2017 has been a year of self-discovery and transformation for me. This year I've achieved things that I never thought I could and come to love things that I always thought I hated. In the process of it all, I also learned new found wisdom, connected with long lost friends and makes new ones along the way.

Tired of being overweight for the past 11 years, feeling stressed out and often have unexplainable illness, at the beginning of 2017 I decided to change my eating habits. That's when I  started my Ketogenic journey. While doing so, not only that I feel more healthy and fit, at the end of 2017 I ended up losing about 16 kg of my body weight. Those unexplainable headaches and anxiety attacks are also long gone. My unexplainable allergy attacks are also gone.
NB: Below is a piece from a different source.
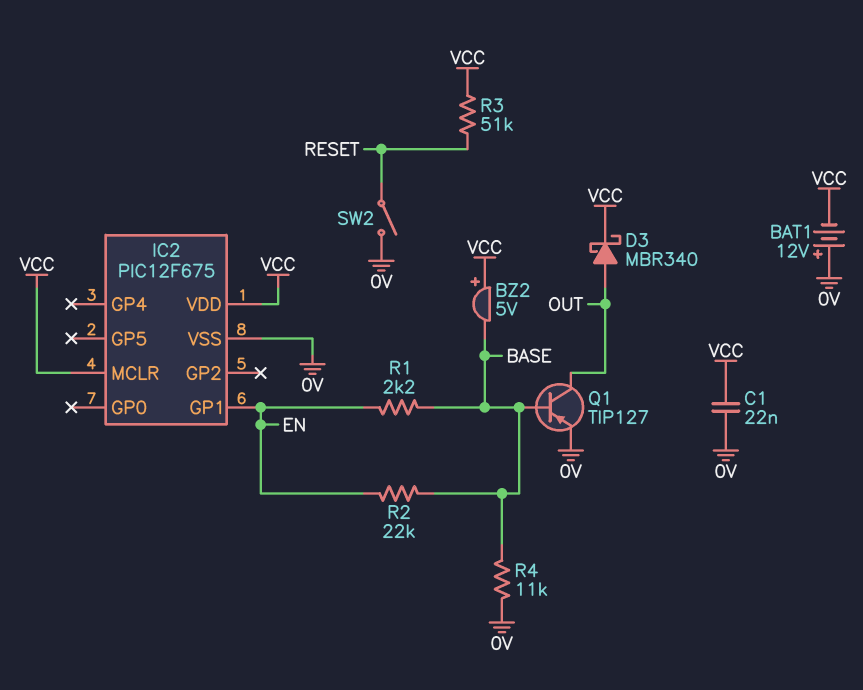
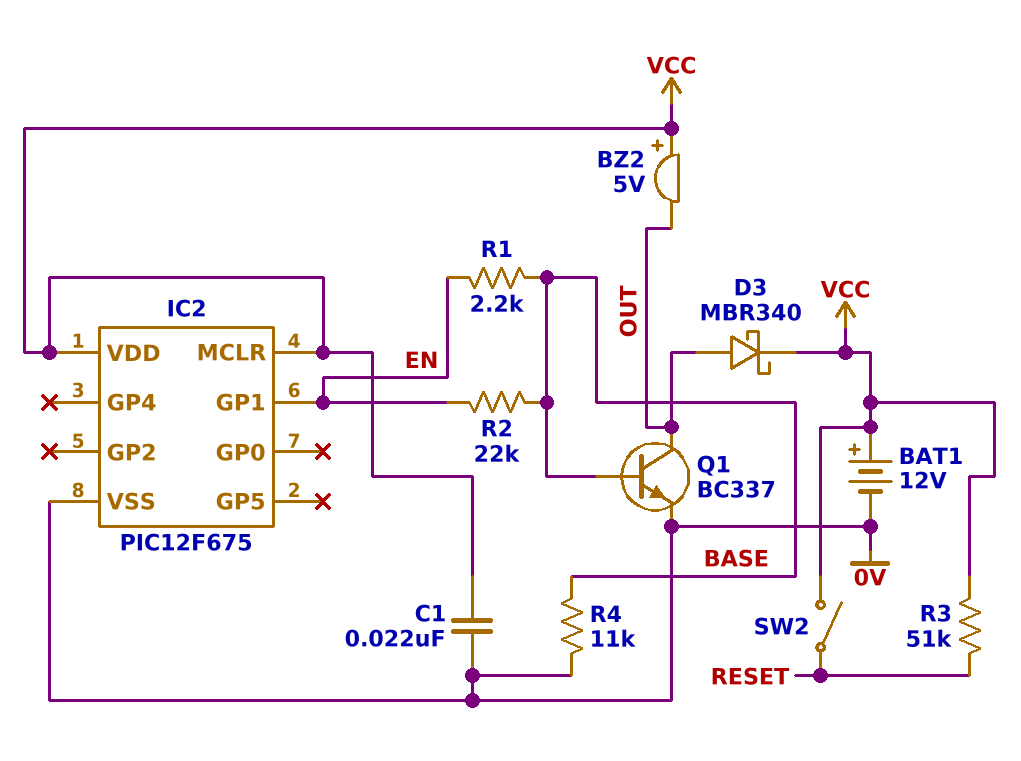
BAT1: 12V (plus 0V, minus VCC) -> 12V (plus VCC, minus 0V)
BZ2: buzzer 5V (plus VCC, minus BASE) -> buzzer 5V (plus VCC, minus OUT)
Q1: PNP TIP127 (B BASE, C OUT, E 0V) -> NPN BC337 (B BASE, C OUT, E 0V)
SW2: switch (0V, RESET) -> switch (RESET, VCC)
I feel happier and of course, gain a lot of confidence.

While changing my lifestyles, I also developed a habit of being grateful for every sets back and progress that I've achieved, no matter how small or big it is.  As I did so, I found that things become easier and I became happier. When I am happy and grateful, good things happened. You see, before I had this new mindset, I always failed at every diet that I tried, because I only focused on what I couldn't. Then, when progress didn't come, I felt discouraged and gave up. But this time while doing the Ketogenic diet, I always try to be grateful for what I could still eat. I focus on what I still can do and appreciate it, rather than on what I can't do. I celebrate every little progress and wins that I achieved. Therefore for me my Ketogenic journey is one of an easy and a happy one.

Read more: How I lost 10 kg with almost no exercise, while still eating delicious fatty food. 

I discover my self again after those 11 years of giving up on myself and feel like a failure. I also learn that no one can motivate you to do anything other than yourself and happiness is really an internal thing. No matter what anyone says or do, your biggest motivator is you! You are the only one that can make things happen for you and make yourself happy. It is not external things like money, your spouse, your kids and nor a skinny body or eternal youth 😂  Believe me, I may have lost a lot of weight but there are some things that I still have to work on internally. I thought that I would overcome it when I am at the weight I am now, but it turns out that it didn't and the key to happiness is just being grateful with the bads and the goods in life.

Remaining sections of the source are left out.